Lacking something fresh, I found another incomplete draft, from September 9, took it and dusted it off. Enjoy!

* * *

Sohrab Ahmari and David French finally faced off live at Catholic University of America Thursday evening [September 5?], moderated by Ross Douthat.

In debating terms, it was no contest: French cleaned up. In fairness to Ahmari, his wife had a child on Wednesday, so he had things on his mind more important than a mere livestreamed national debate of sorts.

But again and again, French, in good Evangelical style, spoke of the freedom to preach the Gospel in a content-neutral public square, to lead drag queens to Jesus, and such.

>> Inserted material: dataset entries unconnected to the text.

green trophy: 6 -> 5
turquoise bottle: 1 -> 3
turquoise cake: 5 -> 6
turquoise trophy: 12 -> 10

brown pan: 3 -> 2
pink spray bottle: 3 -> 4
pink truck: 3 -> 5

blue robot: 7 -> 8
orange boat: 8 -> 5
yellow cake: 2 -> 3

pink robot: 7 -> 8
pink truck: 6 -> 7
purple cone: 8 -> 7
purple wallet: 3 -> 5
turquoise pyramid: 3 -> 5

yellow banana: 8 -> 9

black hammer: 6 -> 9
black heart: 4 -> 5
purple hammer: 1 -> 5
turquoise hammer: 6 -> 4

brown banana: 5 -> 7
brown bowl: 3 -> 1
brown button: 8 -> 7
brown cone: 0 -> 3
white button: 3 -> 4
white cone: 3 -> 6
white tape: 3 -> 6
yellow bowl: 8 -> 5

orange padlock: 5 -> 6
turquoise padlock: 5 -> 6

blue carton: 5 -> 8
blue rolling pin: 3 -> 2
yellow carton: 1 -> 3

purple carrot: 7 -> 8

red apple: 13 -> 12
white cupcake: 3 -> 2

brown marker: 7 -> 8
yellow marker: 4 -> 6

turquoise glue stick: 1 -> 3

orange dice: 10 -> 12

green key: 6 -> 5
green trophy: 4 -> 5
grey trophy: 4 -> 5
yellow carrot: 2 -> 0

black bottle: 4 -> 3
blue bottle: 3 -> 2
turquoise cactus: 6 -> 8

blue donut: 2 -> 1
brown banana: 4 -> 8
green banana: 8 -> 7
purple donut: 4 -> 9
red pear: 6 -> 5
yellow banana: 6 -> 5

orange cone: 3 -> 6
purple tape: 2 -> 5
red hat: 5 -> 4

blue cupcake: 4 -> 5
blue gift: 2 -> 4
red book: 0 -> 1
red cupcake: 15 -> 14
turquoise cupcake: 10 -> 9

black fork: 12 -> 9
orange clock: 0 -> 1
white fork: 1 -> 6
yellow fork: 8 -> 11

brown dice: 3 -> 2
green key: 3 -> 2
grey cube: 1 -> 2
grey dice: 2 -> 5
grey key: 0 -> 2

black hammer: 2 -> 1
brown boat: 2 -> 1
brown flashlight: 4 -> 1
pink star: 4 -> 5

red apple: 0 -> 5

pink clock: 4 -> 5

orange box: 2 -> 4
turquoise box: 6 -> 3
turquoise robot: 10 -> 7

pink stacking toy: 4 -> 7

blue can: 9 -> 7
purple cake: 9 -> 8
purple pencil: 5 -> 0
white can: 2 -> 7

That’s pretty consistent with the forward-facing values of ADF, the Evangelical-leaning public-interest law firm for or with whom he formerly worked.

It started to sound as obsessive as Ahmari’s concern over Drag Queen Story Hour. So I was glad to see Jake Meador at Mere Orthodoxy argue for something a bit thicker than mere neutrality:

For most of the … campus ministries at Nebraska, …universities were convenient social institutions because they rounded up a large number of demographically similar young people into a single place where they would have broadly identical routines, all of which made it very easy to evangelize them. Many of these groups did not think anything of taking their students away from campus regularly on retreats, heavily programming their weeks (thereby cutting into their time to give to their studies), and even sometimes suggesting that their academic work was of mostly incidental importance. The real life happened in Bible studies and when you prayed and over coffee with your discipler or disciplee. College, much like one’s eventual career, was mostly a necessary evil that simply secured material goods for you.

While watching the French-Ahmari debate last night it occurred to me that French seems to have a fairly similar vision of the nation—it’s an incidental good that is useful for advancing certain strictly material goods but it pales in significance when set next to the work of the church …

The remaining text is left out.